When you are home educating- how do you fill the days.

Sorry for all the questions/ musings.

OP posts:
chocolatecrispies · 24/05/2012 21:48

No answers but I am wondering something very similar, am also thinking about unschooling and mine are currently nearly 4 and nearly 1. I definitely couldn't take my older one to a toddler group though,he would be a liability.

ommmward · 24/05/2012 21:51

quick thoughts:

  1. they learn to get along. Siblings who don't spend much time together can do a LOT of bickering. Siblings who are together a lot find accommodation with each other.
  1. we go out a lot. there are all sorts of ordinary, not expensive activities that are fun for all ages (library, supermarket, parks etc etc)
  1. benign neglect rather than constant cabaret is definitely to be aimed at for the mother - and involving the children in whatever household chores you are trying to get on with, if they are willing.
ommmward · 24/05/2012 21:52

Oh and

  1. socialise in HE groups, where there are always vast age ranges and no-one thinks anything of it (and no-one thinks anything of the toddlers messing up the aimed-at-8-year-olds craft activity either)
QuicheMeQuick · 24/05/2012 22:49

Well, I can answer the first two:

If I am going to a toddler activity, my older one is usually happy to sit with a book or some drawing while I am involved with the toddler. (I'm guessing a DS would also be a good distraction for an older child)

If I take the older one to something, they will generally be with a leader / instructor (I am thinking things like sports clubs, brownies etc) and I can get out of the way and amuse the toddler with books, cars, aquadraw, nursery rhymes etc

Or, as Ommward said, we go to HE groups where different ages are expected and there is usually another parent or an older child who will happily amuse the toddler for a while or help out the older one with the activity.

As to the squabbling, I have yet to figure that one out. Any ideas, do let me know!

Saracen · 25/05/2012 11:29

The main thing is, they do get easier as they get older! They bicker less, entertain themselves better, learn to put up with being hauled along to siblings' activities.

If you meet other HE families you'll see that although the siblings do squabble, the scale is much less than with schoolchildren. I think it is something to do with having their needs met well overall, so they are good-tempered.

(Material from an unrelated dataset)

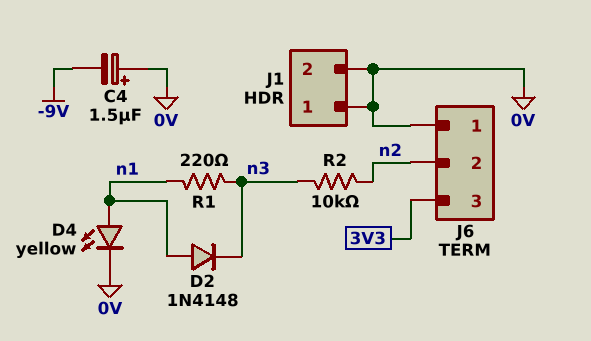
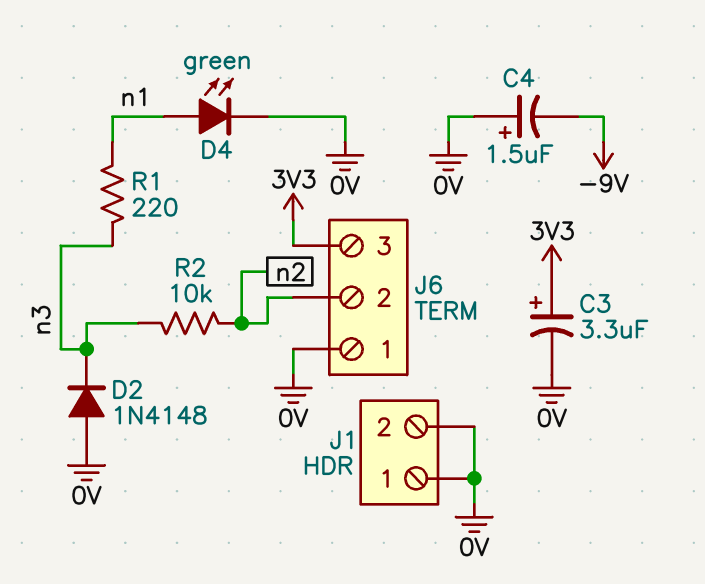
C3: none -> 3.3uF (plus 3V3, minus 0V)
D2: diode 1N4148 (A n1, K n3) -> diode 1N4148 (A 0V, K n3)
D4: LED yellow (A n1, K 0V) -> LED green (A n1, K 0V)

They'll have been spending much of their time doing what they want, playing, having some of mum's attention from time to time throughout the day. Compare that to children who have been slightly (or hugely) stressed at school and come home tired and perhaps wanting time with mum at exactly the same time their siblings do - it's hard to behave under those circumstances.

True, there will be challenges like the ones you describe but I expect you'll find them more manageable than you anticipate.

Gilberte · 25/05/2012 20:19

Thanks for the responses. I agree it will probably be better once they are older. At the moment my 18month old is on a mission to destroy/interfere/snatch so anything I try to do with my 4.5 yr old usually ends in tears.

I was very much the cabaret mum to my PFB ( I now know better and DD2 is more chilled anyway)and this has made it very difficult for DD1 to accept her sibling. I can no longer play with dolls etc for hours like I used to as much of the time indoors is firefighting, feeding, cleaning up and being the united nations rolled into one.

At the moment the plan is to let DD1 try school when it is more about play and see what she thinks of it and whether the environment suits her. At the moment she is keen to go but she is a very sensitive soul and I do worry whether it's right for her but perhaps I'm projecting my feelings onto her too much.

Your answers have given me more food for thought.